The KARMA-DEP (2) Trial: Ketamine as an adjunctive therapy for Major Depression (2) - a randomised controlled trial
Ketamine is a routinely used and relatively inexpensive anaesthetic. Ketamine is an antagonist of the N-methyl-D-asparate receptor (NMDAR) and targets the excitatory neurotransmitter glutamate. Single, slowly administered, sub-anaesthetic ketamine intravenous infusions elicit rapid, though transient, antidepressant responses and target core symptoms in treatment-resistant depression, including suicidal ideation. Although these findings are remarkable, a definitive role for ketamine in managing depression is not yet agreed and there are concerns about unregulated off-label use and associated lack of oversight.
The KARMA-Dep (2) Trial is a pragmatic, randomised, controlled, parallel-group, superiority trial.
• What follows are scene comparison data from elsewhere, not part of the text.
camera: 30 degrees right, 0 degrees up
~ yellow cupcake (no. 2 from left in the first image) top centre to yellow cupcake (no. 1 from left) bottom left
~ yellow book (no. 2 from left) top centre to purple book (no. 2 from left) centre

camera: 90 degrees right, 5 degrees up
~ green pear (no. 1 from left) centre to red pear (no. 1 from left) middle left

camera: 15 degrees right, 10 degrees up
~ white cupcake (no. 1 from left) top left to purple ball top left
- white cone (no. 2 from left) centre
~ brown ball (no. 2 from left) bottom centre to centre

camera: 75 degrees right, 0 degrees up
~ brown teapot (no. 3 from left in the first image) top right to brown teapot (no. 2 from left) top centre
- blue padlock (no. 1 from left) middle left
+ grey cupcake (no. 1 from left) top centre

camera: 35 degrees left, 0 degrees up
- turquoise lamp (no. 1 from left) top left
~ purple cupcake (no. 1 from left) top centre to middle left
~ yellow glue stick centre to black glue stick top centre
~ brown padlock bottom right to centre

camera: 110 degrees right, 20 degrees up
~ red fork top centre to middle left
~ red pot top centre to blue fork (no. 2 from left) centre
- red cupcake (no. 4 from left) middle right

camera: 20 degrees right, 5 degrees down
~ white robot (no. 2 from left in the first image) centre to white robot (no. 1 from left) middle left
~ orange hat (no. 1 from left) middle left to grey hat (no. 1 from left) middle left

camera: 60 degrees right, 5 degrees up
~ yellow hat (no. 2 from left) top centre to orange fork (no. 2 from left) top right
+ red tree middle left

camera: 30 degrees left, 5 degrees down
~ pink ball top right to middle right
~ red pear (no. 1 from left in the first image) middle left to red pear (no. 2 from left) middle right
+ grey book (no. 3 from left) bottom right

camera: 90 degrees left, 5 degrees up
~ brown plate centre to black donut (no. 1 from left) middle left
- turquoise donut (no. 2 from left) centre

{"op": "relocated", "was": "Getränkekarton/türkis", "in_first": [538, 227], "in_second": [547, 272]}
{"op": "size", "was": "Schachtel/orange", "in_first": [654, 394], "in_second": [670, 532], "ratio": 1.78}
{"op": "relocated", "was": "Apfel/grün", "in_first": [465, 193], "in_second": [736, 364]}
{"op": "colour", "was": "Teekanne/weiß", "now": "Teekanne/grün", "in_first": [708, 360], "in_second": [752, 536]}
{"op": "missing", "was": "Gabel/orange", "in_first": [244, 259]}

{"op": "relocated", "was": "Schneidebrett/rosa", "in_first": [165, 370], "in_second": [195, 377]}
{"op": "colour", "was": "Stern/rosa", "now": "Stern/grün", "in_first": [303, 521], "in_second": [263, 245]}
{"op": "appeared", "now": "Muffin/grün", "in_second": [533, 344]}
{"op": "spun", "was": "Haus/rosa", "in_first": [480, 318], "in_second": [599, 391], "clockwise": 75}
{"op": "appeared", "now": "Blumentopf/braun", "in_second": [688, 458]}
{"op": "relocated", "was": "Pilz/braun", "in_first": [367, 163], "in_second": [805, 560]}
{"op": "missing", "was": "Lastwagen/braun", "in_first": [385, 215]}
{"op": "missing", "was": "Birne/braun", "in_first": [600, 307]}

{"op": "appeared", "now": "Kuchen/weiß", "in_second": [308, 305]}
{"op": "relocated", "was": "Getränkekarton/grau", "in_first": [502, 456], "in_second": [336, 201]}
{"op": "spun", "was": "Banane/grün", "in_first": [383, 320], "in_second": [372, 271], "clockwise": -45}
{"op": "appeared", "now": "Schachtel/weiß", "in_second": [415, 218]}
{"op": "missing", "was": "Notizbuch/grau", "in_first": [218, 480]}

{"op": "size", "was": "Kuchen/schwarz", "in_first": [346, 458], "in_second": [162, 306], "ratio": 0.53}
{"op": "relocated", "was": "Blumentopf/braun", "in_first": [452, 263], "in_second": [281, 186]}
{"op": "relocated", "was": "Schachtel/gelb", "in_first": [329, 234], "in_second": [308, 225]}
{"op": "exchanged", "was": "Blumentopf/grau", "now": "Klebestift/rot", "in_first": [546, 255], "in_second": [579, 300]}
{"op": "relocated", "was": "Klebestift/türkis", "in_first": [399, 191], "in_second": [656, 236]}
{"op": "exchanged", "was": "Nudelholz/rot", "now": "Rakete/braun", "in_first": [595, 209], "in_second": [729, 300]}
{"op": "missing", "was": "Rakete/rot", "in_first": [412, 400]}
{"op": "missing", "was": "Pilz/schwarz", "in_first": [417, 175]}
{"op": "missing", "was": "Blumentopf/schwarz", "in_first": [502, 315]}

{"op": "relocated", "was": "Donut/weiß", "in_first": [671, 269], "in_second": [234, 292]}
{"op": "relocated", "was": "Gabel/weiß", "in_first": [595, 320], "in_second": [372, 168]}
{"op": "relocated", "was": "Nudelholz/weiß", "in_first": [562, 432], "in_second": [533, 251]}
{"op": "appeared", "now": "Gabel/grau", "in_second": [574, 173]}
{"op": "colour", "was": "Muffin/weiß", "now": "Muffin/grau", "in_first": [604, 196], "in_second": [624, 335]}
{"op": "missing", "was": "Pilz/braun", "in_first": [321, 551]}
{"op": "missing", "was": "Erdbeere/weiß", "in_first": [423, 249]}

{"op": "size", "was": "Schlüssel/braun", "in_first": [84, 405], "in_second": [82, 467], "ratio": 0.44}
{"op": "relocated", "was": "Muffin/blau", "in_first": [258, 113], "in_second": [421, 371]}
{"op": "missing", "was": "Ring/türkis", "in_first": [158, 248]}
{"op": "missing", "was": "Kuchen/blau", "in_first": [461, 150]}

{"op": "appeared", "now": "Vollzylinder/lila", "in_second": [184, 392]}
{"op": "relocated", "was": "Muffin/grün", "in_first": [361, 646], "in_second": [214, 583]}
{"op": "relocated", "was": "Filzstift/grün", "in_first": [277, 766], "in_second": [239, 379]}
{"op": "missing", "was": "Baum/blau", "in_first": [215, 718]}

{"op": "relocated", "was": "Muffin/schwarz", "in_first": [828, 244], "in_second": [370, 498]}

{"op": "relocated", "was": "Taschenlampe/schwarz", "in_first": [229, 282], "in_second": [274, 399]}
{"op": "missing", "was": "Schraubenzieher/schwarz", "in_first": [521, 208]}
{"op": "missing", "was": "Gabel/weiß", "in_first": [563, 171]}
This trial investigates if repeated ketamine infusions (twice-weekly, up to 8 infusions) as adjunctive therapy to routine care will improve depression outcome in patients hospitalized with severe depression. We are investigating if ketamine as an adjunctive therapy is associated with reduced health care costs and improved quality of life. The trial also examines potential biomarkers associated with depression. Treatments prescribed by patients’ treating team are continued as usual. The results of the proposed trial should be generalizable to patients with depression hospitalized in industrialized nations but may be applicable more internationally and to patients with severe depression in general.